Aaron
Lynch

With many traders and investors becoming interested in the futures market there are a number of questions that I am commonly asked so I thought it appropriate to cover these issues.

I will use the Dow Jones Index futures contract traded in Chicago as an example, as we would all be familiar with the Dow Jones.
  1. Futures contracts expire. Therefore you need to be aware what contract months are available and when they expire. For the Dow Jones the contract months are March, June, September and December. The months that are listed are when the contracts will expire, so trading in a March contract will generally start building as the December contract expires.


  2. Futures contracts can trade day and night. The futures markets around the world present a different perspective than ordinary share trading. The markets can trade both day and night. This effects how we view the data we receive. We can view the data for the day session (also known as the pit or floor session) as well as the night session known in Australia as SYCOM. To further this point we can also view the day and night session together, these are known as combined sessions.


  3. Each month of the year has a specific letter to highlight the applicable contract. For example the Dow Jones day session data is DJ-2003.U where DJ is known as the futures root, that is what we are trading, 2003 is obviously the year that it is trading in and the U represents the September contract. All months and their individual letters are listed below

JanuaryFFebruaryG MarchH
April JMayK JuneM
JulyNAugustQ SeptemberU
OctoberVNovemberX DecemberZ

Understanding these building blocks of futures, help us to best utilise the data we receive from the Hubb Organisation. When viewing your futures data I often am asked to explain what are the different contracts that can be viewed. There are terms like Spot 1, Spot V, Gann and even Cash listed in your symbol tree. What do they all mean?

Well it's quite simple, looking at this segment of the chart in my Safety in the Market software you can see the terms we have used above.


Click for a more detailed view of the above image

The first contracts that are listed are the monthly contracts, showing that the Dow Jones contact trades in September, December, March and June. As the June 2003 contract has just expired it is not shown in the tree, the June 2004 contract is yet to be listed by the exchange as you can imagine all trade will be in the more current contracts.

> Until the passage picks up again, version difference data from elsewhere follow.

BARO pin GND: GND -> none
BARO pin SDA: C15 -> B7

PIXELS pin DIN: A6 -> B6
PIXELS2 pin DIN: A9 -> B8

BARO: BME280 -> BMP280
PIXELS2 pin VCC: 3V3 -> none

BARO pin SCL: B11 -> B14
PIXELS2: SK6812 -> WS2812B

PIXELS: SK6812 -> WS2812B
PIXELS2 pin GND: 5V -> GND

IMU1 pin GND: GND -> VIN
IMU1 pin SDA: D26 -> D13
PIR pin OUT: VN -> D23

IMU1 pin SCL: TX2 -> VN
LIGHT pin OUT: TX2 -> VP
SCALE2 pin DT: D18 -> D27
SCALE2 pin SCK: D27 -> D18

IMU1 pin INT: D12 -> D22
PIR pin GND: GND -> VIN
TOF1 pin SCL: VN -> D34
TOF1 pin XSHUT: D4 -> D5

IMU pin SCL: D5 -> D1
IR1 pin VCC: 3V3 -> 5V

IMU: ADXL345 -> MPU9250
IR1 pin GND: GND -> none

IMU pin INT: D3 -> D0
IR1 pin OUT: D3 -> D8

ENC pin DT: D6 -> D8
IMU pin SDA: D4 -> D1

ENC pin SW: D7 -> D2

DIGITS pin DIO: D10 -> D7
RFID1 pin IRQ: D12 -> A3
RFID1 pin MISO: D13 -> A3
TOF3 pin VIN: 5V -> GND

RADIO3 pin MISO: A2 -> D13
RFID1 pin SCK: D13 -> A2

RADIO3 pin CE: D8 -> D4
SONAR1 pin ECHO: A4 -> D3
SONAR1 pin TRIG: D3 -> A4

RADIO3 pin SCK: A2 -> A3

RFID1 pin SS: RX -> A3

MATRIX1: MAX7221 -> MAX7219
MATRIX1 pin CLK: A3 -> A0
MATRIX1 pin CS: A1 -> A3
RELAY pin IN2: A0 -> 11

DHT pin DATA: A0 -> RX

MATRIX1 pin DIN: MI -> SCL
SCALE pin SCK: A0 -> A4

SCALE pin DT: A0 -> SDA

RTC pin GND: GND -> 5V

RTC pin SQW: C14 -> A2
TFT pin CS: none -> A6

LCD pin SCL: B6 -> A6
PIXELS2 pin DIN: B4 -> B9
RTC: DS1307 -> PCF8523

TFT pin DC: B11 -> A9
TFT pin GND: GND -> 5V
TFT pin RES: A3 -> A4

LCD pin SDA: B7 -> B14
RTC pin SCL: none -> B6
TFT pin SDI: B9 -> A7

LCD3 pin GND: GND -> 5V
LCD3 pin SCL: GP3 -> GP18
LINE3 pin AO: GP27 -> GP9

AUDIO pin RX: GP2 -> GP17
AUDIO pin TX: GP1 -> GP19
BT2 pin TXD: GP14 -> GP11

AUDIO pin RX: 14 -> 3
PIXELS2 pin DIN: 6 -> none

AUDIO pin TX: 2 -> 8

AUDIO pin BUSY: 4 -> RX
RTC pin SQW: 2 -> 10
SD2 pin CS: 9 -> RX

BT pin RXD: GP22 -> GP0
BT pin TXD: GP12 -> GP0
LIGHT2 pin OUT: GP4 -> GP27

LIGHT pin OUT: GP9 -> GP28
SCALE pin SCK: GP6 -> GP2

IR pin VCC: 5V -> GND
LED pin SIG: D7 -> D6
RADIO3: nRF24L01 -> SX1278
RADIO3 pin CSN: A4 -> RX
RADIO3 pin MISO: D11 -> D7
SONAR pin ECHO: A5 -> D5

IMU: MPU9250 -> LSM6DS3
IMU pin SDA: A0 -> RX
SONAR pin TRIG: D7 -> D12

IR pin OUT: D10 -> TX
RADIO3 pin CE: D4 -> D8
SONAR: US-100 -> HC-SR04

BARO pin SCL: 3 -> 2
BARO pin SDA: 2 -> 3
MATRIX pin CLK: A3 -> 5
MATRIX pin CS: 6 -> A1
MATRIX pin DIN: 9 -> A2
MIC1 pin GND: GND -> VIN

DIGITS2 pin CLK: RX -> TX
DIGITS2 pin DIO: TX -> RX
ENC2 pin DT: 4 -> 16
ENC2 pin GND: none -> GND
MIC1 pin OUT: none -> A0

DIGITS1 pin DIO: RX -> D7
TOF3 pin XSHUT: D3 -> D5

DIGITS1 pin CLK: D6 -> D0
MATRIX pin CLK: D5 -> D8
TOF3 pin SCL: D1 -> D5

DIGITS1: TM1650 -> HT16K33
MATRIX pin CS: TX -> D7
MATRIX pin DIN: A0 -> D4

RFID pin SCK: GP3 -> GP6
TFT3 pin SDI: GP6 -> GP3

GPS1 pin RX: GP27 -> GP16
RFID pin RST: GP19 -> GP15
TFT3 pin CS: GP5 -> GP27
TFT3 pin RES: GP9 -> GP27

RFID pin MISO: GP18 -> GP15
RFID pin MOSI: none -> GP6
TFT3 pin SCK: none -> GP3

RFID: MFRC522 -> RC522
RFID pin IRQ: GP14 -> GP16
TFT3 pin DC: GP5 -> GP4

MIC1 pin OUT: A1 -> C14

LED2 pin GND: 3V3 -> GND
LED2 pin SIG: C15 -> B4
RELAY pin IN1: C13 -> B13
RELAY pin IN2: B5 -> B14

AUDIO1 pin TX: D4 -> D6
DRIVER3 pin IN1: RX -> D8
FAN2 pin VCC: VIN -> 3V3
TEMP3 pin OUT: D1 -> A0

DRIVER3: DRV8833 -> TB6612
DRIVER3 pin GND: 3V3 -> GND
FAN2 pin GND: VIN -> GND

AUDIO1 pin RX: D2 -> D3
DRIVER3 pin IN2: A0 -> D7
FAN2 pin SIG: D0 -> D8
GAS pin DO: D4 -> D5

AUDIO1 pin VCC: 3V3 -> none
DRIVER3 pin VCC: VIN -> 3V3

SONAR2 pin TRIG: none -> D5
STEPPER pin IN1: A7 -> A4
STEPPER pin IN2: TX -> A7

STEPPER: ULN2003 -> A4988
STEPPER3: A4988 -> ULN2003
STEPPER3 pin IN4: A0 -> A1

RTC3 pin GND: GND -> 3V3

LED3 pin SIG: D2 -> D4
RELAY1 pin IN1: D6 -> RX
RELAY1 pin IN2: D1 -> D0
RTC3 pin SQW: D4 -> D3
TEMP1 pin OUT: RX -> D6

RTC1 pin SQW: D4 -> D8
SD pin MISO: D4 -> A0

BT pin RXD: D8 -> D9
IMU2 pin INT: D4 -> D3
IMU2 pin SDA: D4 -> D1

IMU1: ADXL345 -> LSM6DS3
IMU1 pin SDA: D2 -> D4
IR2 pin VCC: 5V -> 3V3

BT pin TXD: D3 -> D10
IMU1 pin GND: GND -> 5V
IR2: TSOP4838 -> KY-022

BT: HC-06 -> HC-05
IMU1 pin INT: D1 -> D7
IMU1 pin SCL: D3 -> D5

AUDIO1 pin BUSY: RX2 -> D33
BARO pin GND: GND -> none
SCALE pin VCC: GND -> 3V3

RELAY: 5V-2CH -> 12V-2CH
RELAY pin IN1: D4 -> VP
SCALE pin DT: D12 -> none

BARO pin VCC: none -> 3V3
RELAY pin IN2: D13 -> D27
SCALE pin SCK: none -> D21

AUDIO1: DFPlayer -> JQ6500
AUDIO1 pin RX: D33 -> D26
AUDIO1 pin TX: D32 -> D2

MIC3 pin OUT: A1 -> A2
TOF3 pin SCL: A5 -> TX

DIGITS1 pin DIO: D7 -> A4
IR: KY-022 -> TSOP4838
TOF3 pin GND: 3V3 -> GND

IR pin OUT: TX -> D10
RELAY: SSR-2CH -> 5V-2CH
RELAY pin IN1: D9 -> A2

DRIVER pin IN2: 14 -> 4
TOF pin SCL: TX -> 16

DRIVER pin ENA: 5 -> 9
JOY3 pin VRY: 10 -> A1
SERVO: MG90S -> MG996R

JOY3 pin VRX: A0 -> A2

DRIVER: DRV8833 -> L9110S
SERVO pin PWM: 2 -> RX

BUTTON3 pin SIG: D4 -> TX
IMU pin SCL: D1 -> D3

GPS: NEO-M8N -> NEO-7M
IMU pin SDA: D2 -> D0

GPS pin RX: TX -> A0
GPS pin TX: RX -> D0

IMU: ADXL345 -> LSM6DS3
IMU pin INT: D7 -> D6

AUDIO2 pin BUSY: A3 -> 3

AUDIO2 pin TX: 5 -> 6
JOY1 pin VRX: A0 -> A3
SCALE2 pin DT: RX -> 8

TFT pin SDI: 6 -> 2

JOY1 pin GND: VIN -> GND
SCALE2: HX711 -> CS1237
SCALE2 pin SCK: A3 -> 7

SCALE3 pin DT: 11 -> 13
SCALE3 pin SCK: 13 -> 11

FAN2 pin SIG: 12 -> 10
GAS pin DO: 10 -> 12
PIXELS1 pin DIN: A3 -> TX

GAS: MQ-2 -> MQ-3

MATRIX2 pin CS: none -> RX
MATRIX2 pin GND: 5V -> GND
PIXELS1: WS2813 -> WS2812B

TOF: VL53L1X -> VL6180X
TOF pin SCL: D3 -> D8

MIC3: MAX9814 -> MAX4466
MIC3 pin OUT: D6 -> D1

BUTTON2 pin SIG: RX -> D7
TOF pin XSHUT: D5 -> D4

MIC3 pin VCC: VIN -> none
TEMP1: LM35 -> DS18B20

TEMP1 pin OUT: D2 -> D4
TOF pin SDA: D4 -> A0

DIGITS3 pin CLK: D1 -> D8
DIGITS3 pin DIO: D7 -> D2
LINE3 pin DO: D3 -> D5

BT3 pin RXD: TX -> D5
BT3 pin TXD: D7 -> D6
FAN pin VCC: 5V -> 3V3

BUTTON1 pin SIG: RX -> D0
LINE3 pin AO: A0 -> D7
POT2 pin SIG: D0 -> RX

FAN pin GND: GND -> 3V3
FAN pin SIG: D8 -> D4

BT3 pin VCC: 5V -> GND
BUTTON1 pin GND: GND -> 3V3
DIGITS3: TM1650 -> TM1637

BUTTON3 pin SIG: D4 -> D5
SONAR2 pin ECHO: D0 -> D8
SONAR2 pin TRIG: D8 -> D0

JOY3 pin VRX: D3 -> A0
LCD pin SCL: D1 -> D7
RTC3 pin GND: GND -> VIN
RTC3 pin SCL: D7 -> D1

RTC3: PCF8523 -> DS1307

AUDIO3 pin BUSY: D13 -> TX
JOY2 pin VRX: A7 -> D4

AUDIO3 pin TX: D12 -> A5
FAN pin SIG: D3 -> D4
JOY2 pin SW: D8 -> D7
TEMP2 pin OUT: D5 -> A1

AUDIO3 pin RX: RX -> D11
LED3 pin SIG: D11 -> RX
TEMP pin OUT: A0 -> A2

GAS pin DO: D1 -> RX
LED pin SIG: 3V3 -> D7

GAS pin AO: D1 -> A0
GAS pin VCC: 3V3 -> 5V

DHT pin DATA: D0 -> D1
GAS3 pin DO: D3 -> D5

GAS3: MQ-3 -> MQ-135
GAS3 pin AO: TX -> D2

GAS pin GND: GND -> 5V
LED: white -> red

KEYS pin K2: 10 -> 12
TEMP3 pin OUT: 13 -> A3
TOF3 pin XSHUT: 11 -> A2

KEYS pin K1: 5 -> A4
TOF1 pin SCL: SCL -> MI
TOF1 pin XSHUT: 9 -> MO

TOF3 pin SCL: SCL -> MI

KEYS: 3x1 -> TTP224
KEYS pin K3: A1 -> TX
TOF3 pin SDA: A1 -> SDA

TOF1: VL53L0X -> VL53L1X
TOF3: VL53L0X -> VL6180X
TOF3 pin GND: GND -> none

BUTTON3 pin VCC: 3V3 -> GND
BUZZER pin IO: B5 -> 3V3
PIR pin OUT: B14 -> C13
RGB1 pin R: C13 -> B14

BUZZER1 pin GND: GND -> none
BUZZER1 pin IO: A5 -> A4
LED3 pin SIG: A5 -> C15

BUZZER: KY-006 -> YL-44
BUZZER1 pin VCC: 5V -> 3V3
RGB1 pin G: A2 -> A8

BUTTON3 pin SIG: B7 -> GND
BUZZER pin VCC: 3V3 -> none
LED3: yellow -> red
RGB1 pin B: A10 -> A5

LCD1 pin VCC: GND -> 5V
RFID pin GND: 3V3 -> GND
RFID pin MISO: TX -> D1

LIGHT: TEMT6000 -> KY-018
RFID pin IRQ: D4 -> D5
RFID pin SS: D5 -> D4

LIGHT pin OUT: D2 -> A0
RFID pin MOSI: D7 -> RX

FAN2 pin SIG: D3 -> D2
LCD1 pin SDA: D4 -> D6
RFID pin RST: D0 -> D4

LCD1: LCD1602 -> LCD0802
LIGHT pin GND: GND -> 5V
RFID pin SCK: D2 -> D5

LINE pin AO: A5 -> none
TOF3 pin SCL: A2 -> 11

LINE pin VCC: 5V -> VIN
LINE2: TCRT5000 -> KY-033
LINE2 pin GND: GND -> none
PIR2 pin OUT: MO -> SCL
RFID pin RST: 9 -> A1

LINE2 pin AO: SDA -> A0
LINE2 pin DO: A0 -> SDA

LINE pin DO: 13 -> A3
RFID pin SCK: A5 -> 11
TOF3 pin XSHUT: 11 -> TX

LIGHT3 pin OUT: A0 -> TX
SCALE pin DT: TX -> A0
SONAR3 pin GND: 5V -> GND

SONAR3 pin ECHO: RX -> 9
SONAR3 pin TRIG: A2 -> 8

These symbols will allow us to view all the trades that have occurred on these particular contracts but this can presents a problem for us though if we want to look at any meaningful historical analysis. This is where the continuous contracts play a significant part in our analysis. We use charts that join all the monthly charts together, however, they can vary as to how they are constructed. They are known as Spot 1, Spot V and Gann. The definitions are below.

Spot 1 - This data remains with the current contract until expiry, paying no attention to volume. When the current contract expires, the data downloaded will be that of the next contract in line for expiry.

So in short when the September contract expires, it will automatically add the December contract data to the chart keeping a continuous view on the market.

Spot V - This data is put together just as David describes in the Smarter Starter Pack, using the data for the current contract until the day when volume becomes higher in the nearby contract (or next in line). This always ensures that we are trading in the contract with the highest volume.

The Spot V is a slight variation on the Spot 1 theme, however, instead of rolling the chart over as the current month expires, we roll the chart over when the volume in the next month is greater than the current month. As an example, when the volume in December becomes greater than September we roll the chart over. This makes sense as it ensures we are looking at the most liquid contract. At Safety in the Market we mainly focus on the Spot V Charts.

Focusing now on Gann contracts, this presents another approach to combining and viewing data. Gann believed that when trading commodities you could focus on the particular month each year and trade them exclusively. The definition is below.

Gann - Gann databases represent the same contract linked to itself each year. By this I mean that the DJ-Gann.Z (Z standing for the December contract) only contains data for December contracts. This is why there are around six months of each year where the data is patchy, as all we have is settlement prices for those dates. For example December 2001 is joined to December 2002, then 2003 and so on.


Click for a more detailed view of the image

These charts are generally an extension into most people's studies, so at this time I would recommend following the other continuous charts. It is nice to know though if and when you are ready to look into this style of analysis the data is already there in your software. Let's look finally at Cash charts

Cash - This is the physical or underlying Index - for the Dow Jones this is the top 30 most liquid stocks. You cannot actually trade the Index, however the futures and Index have an inextricable bond. You may watch the cash in relation to the futures to see if the contract is at Premium (above the cash) or Discount (below the cash). At Par is when they are equal.

There is a long held view that the futures market can lead the physical market around. So when the Futures market is trading at a discount this can be a bearish sign for the equities market, and vice versa when the futures are at a premium this can be a bullish sign.

In future articles I will expand on how we can start to use this information in your trading and especially looking at how to trade futures contracts when they are coming close to expiry.